Bellevue-based Steelhead Partners LLC and related concerns in recent months have bought $26.6 million worth of stock in Spokane-based mining-exploration company Gold Reserve Inc., say documents filed with the U.S. Securities and Exchange Commission earlier this week.
The investment represents about 11.7 million shares, or about 20 percent of the Gold Reserve's common stock.
The bulk of the stock purchases occurred between Feb. 23 and April 20, with prices ranging from $1.58 a share to $1.75 a share. Stock in Gold Reserve (AMEX: GRZ) traded at $1.76 a share at market close on May 3.
The company's stock has traded at less than $2 a share since early 2008, but had been mostly in the $4-to-$6 range for the two years before that, and had climbed briefly to over $9. Its 52-week low is 68 cents, but it climbed steadily through the latter half of last year until leveling off in January.
Gold Reserve formed in 1998, but its roots date back to the 1950s. The company technically is Canadian, but its executive offices are located in downtown Spokane.
Attempts to reach a Steelhead Partners representative were unsuccessful. On Steelhead's website, however, the company describes itself as a value investor, saying, "Our investment style is characterized by finding names that are out of favor and under-followed by Wall Street; historically, this has consistently led us to opportunities with exceptional risk/reward profiles."
Gold Reserve President Doug Belanger also couldn't be reached.
An SEC filing lists the purchasers as Steelhead Partners, Steelhead Navigator Master LP, and Steelhead co-founders James Michael Johnston and Brian Katz Klein. The stock buyers state in the filing that the purchase is for investment purposes and isn't an attempt to take control of Gold Reserve.
Gold Reserve was the target of a hostile-takeover attempt by Vancouver, British Columbia-based Rusoro Mining Ltd. in late 2008. A Toronto judge blocked the attempt early in 2009, and Rusoro withdrew its offer.
Gold Reserve doesn't currently have any active exploration projects. For 2010, it reported a net loss of $23.5 million, or 41 cents a share, compared with a net loss of $165.4 million, or $2.89 a share, in 2009.
For 2010, the company reported income of about $960,000, down from income of about $3.1 million in the year-earlier period.
The 2009 results included a $150.7 million noncash write-off of capital costs associated with its Brisas project in Venezuela, for which the Venezuelan government reversed earlier regulatory approvals after Gold Reserve had invested nearly $300 million in exploration.
Gold Reserve since has entered into arbitration with Venezuela.

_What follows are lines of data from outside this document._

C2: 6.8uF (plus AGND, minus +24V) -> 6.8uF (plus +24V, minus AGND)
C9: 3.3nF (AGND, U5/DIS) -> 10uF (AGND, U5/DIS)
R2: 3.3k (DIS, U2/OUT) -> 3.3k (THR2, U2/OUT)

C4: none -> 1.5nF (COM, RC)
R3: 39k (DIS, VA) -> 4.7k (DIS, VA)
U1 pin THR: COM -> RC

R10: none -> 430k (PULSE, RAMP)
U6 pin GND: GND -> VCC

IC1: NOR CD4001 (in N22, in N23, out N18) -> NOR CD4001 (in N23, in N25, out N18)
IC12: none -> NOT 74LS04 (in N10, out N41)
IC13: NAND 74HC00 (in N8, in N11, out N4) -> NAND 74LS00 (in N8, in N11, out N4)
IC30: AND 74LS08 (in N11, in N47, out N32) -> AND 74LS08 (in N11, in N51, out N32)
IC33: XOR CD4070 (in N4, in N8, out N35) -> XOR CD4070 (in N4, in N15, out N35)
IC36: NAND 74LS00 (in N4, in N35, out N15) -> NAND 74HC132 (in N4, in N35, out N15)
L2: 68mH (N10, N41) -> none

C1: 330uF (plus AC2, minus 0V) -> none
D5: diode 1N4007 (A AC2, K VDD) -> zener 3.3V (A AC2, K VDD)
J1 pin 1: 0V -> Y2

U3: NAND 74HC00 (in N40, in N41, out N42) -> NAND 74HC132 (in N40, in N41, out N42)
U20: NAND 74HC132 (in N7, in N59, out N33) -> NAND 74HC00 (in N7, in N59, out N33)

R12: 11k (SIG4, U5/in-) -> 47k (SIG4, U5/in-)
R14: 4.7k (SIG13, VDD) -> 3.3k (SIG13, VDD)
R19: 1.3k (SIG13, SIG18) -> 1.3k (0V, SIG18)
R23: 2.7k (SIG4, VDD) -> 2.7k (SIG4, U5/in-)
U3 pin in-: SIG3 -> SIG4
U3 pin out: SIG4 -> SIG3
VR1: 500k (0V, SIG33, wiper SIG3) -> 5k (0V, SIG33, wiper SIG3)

In its 2010 annual report, released on March 30, the company said it spent $6.2 million on arbitration last year, and its primary objective this year is to complete that arbitration.
The company is seeking $1.9 billion in losses and damages from Venezuela for that country's allegedly wrongful conduct and said it will continue to pursue an "amicable settlement" that could include money, participation in a mining project there, or a combination of the two options.
Gold Reserve also said it wants to dispose of previously purchased Brisas assets this year, which originally cost about $39 million and have an estimated current value of about $28 million.
The company, which had focused substantially on Brisas from 1992 to 2008, had envisioned an open-pit gold and copper mine there that would have cost about $731 million to construct and get into production.
Once the mine was up and running, Gold Reserve estimated it would be productive for 18 years.
The company's most recent operating plan for Brisas listed proven and probable ore reserves of about 10.2 million troy ounces of gold and 1.4 billion pounds of copper, and it estimated annual production of 457,000 ounces of gold and 63 million pounds of copper.
The company has another property in Venezuela, called Choco 5, but it ceased exploration there after Venezuela seized Brisas.
The company said in its 2010 annual report that it will continue to evaluate and pursue alternative industry opportunities in 2011 and beyond.